The pauper Omahas were ready to solicit as a favor the residence of white protectors among them. The Mormons harvested and stored away for them their crops of maize; with all their own poverty, they spared them food enough besides, from time to time, to save them from absolutely starving; and their entrenched camp to the north of the Omaha villages, served as a sort of breakwater between them and the destroying rush of the Sioux.
This was the Head Quarters of the Mormon Camps of Israel. The miles of rich prairie enclosed and sowed with the grain they could contrive to spare, and the houses, stacks, and cattle shelters, had the seeming of an entire county, with its people and improvements transplanted there unbroken. On a pretty plateau overlooking the river, they built more than seven hundred houses in a single town, neatly laid out with highways and byways, and fortified with breast-work, stockade and block houses. It had too its place of worship, "Tabernacle of the Congregation," and various large workshops, and mills and factories provided with water power.
They had no camp or settlement of equal size in the Pottawatamie country. There was less to apprehend here from Indian invasion; and the people scattered themselves therefore along the rivers and streams, and in the timber groves, wherever they found inviting localities for farming operations. In this way many of them acquired what have since proved to be valuable pre-emption rights.

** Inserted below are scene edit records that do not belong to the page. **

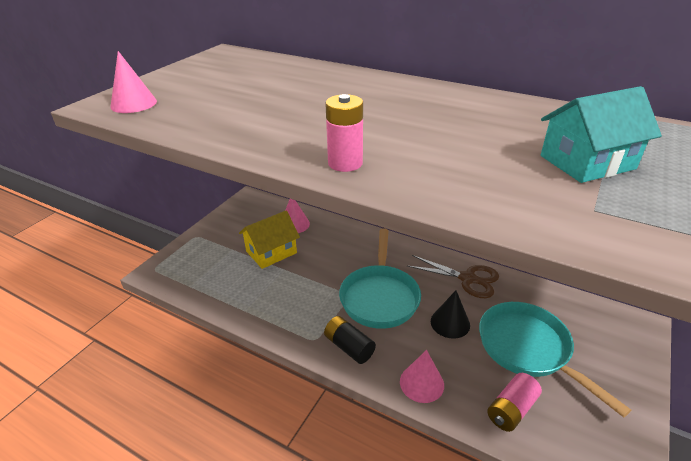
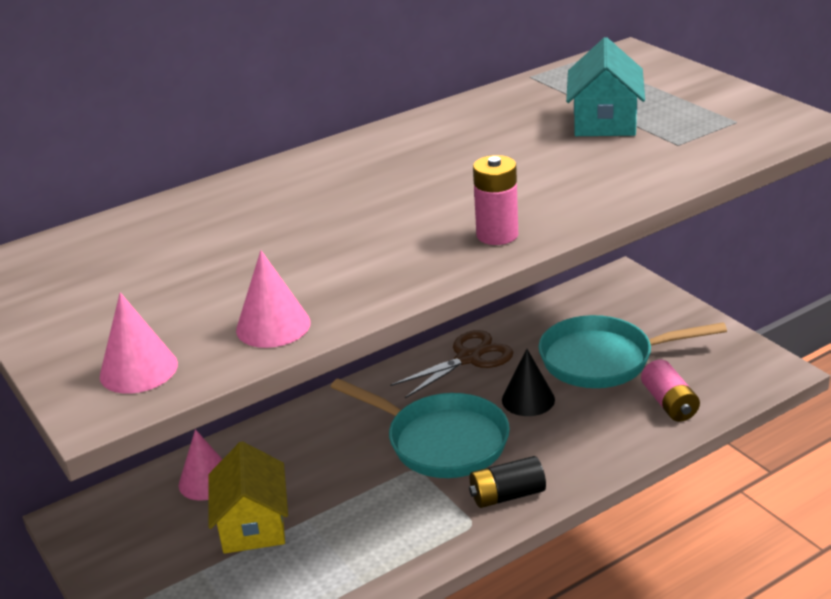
camera: 60 degrees left, 5 degrees down
(421, 383) = (599, 453): pink cone -> pink cone (273, 326)

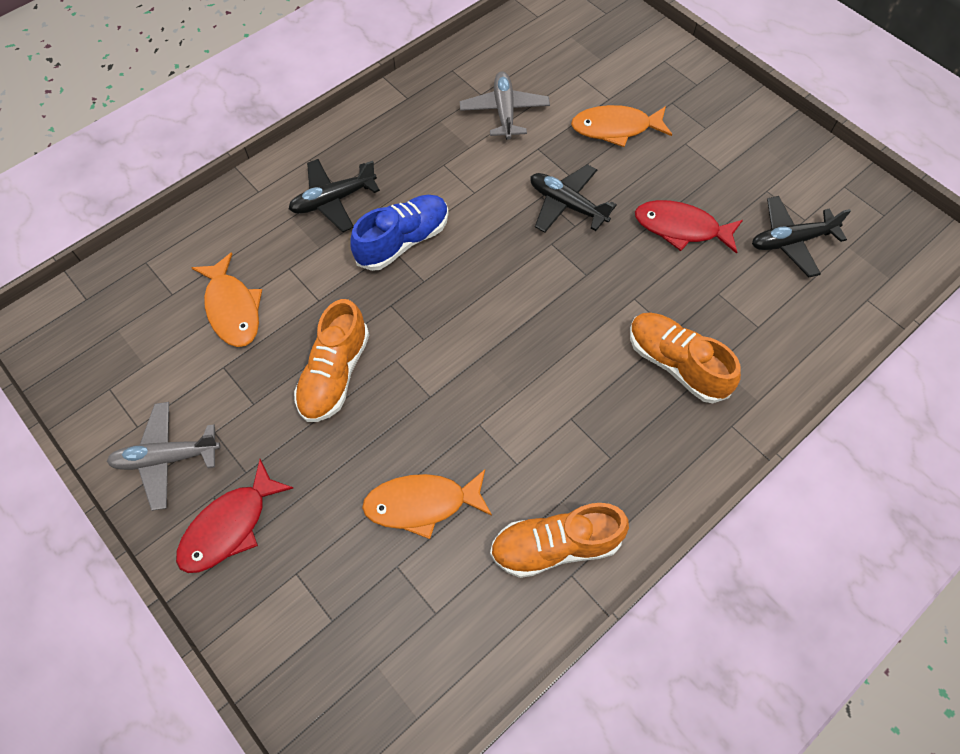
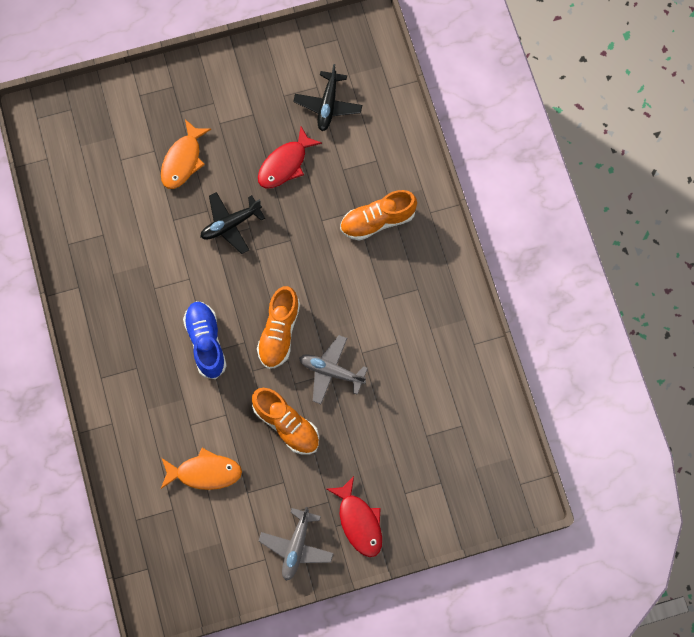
camera: 65 degrees left, 10 degrees up
(333, 200) = (147, 375): black plane -> none
(422, 504) = (396, 407): orange fish -> none
(504, 112) = (128, 226): grey plane -> grey plane (331, 371)
(555, 546) = (454, 344): orange shoe -> orange shoe (279, 332)

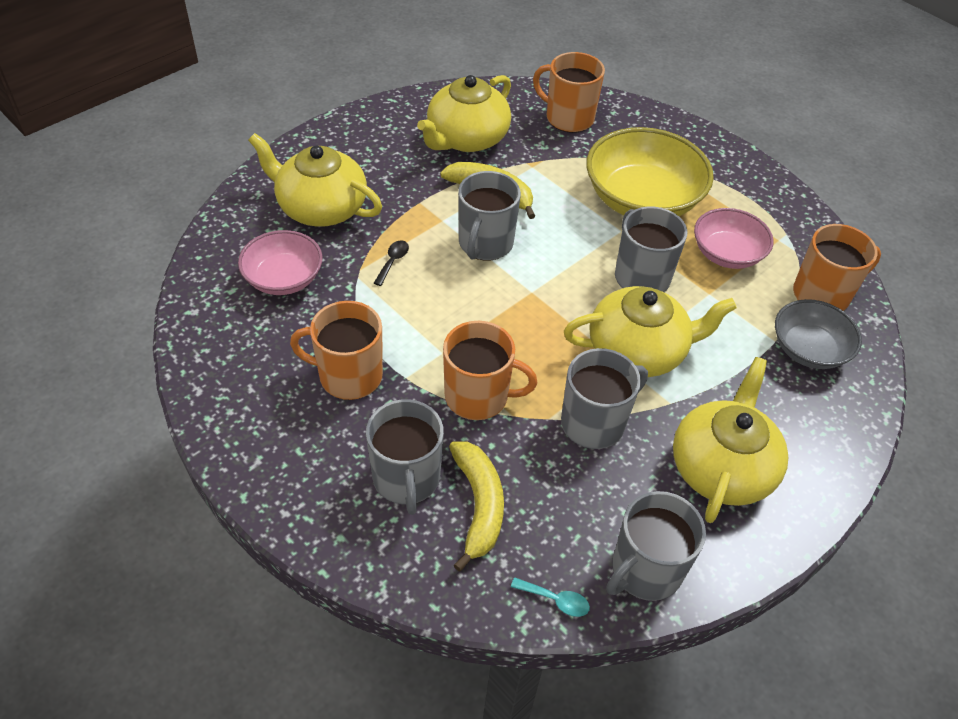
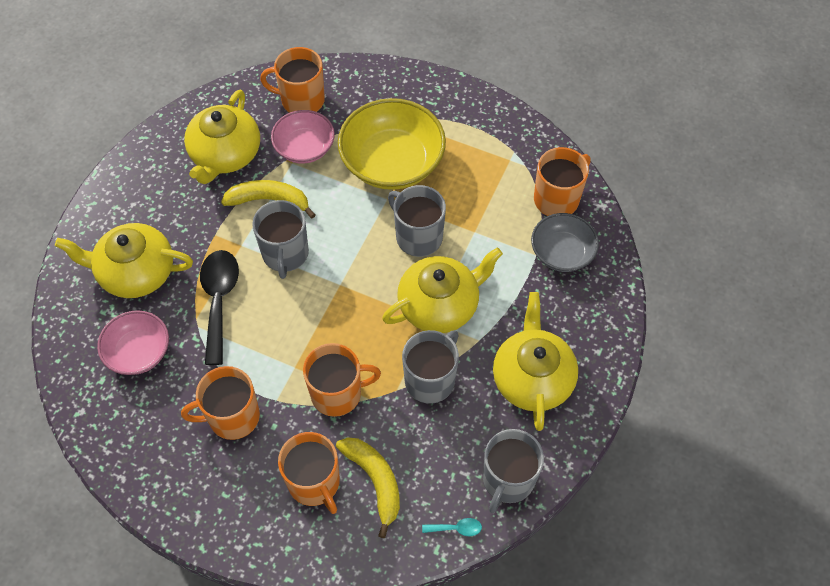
camera: 20 degrees left, 10 degrees up
(393, 261) = (219, 300): black spoon -> black spoon, size x2.34
(406, 479) = (314, 482): grey mug -> orange mug
(727, 254) = (475, 189): pink bowl -> pink bowl (304, 148)

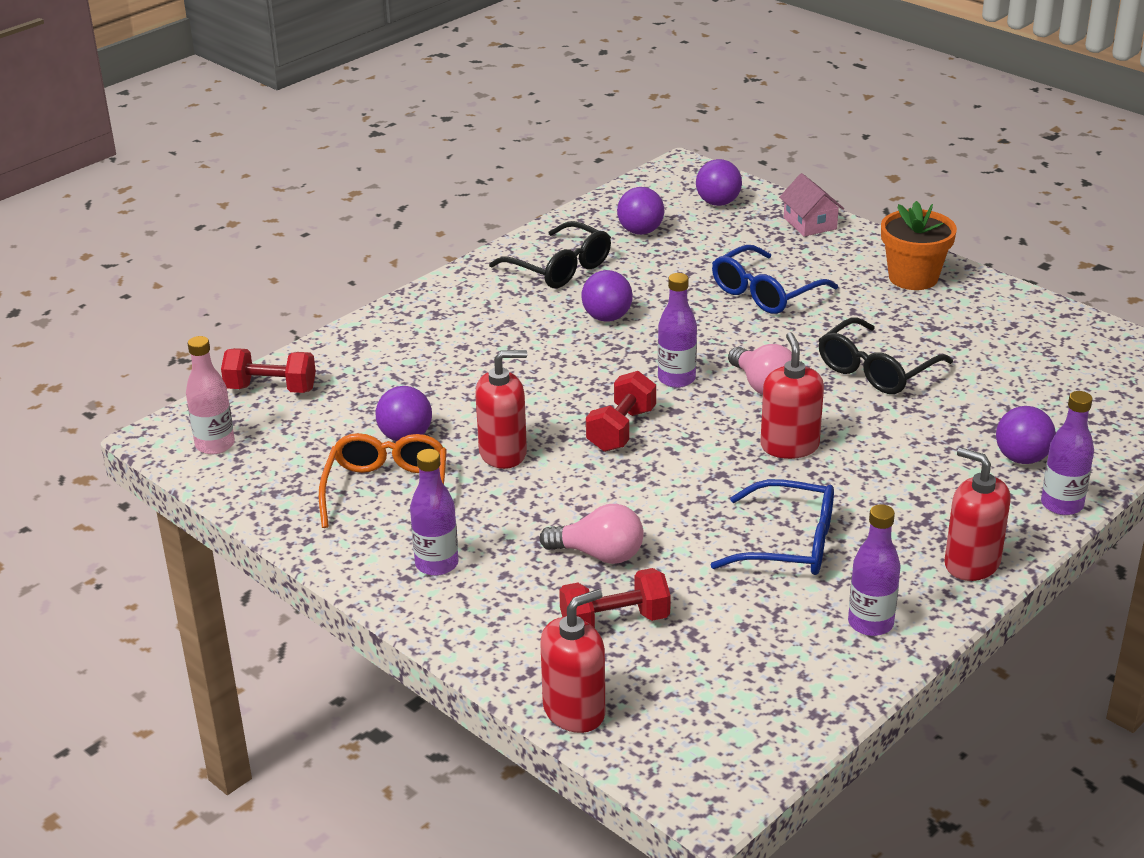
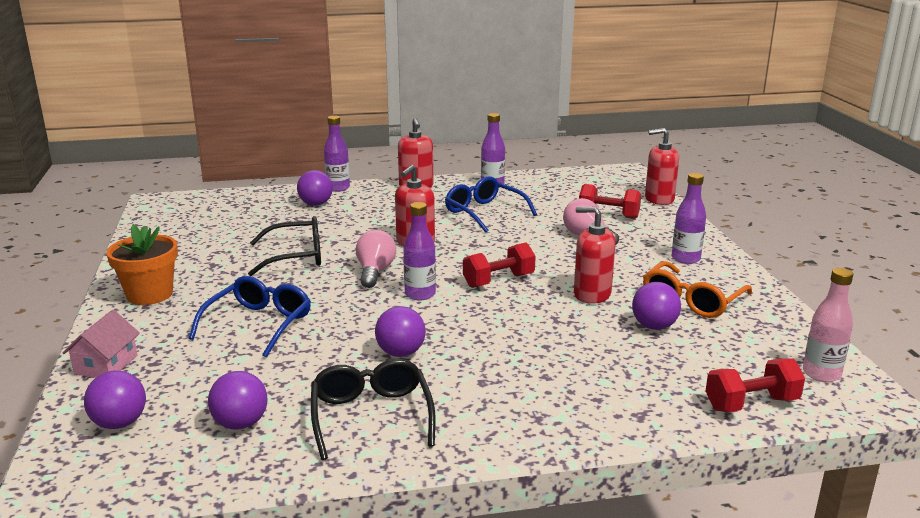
camera: 145 degrees left, 10 degrees down
(271, 389) = (751, 404): red dumbbell -> red dumbbell turned 60 degrees counterclockwise
(765, 293) = (259, 324): blue glasses -> blue glasses turned 60 degrees counterclockwise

Upon the Pottawatamie lands, scattered through the border regions of Missouri and Iowa, in the Sauk and Fox country, a few among the Ioways, among the Poncahs in a great company upon the banks of the L'Eau qui Coule, or Running Water River, and at the Omaha winter quarters;—the Mormons sustained themselves through the heavy winter of 1846-1847. It was the severest of their trials. And if I aimed at rhetorical effect, I would be bound to offer you a minute narrative of its progress, as a sort of climax to my history. But I have, I think, given you enough of the Mormons' sorrows. We are all of us content to sympathise with a certain extent of suffering; but very few can bear the recurring yet scarcely varied narrative of another's distress without something of impatience. The world is full of griefs, and we cannot afford to expend too large a share of our charity, or even our commiseration in a single quarter.
This winter was the turning point of the Mormon fortunes. Those who lived through it were spared to witness the gradual return of better times. And they now liken it to the passing of a dreary night, since which they have watched the coming of a steadily brightening day.
Before the grass growth of 1847, a body of one hundred and forty-three picked men, with seventy wagons, drawn by their best horses, left the Omaha quarters, under the command of the members of the High Council who had wintered there. They carried with them little but seed and farming implements, their aim being to plant spring crops at their ultimate destination. They relied on their rifles to give them food, but rarely left their road in search of game. They made long daily marches, and moved with as much rapidity as possible.
Against the season when ordinary emigration passes the Missouri, they were already through the South Pass; and a couple of short day's travel beyond it, entered upon the more arduous portion of their journey. It lay in earnest through the Rocky Mountains. They turned Fremont's Peak, Long's Peak, the Twins, and other King summits, but had to force their way over other mountains of the rugged Utah Range, sometimes following the stony bed of torrents, the head waters of some of the mightiest rivers of our continent, and sometimes literally cutting their road through heavy and ragged timber. They arrived at the grand basin of the Great Salt Lake, much exhausted, but without losing a man, and in time to plant for a partial autumn harvest.
Another party started after these pioneers, from the Omaha winter quarters, in the summer. They had 566 wagons, and carried large quantities of grain, which they were able to put in the ground before it froze.
The same season also these were joined by a part of the Battalion and other members of the Church, who came eastward from California and the Sandwich Islands. Together, they fortified themselves strongly with sunbrick wall and blockhouses, and living safely through the winter, were able to tend crops that yielded ample provision for the ensuing year.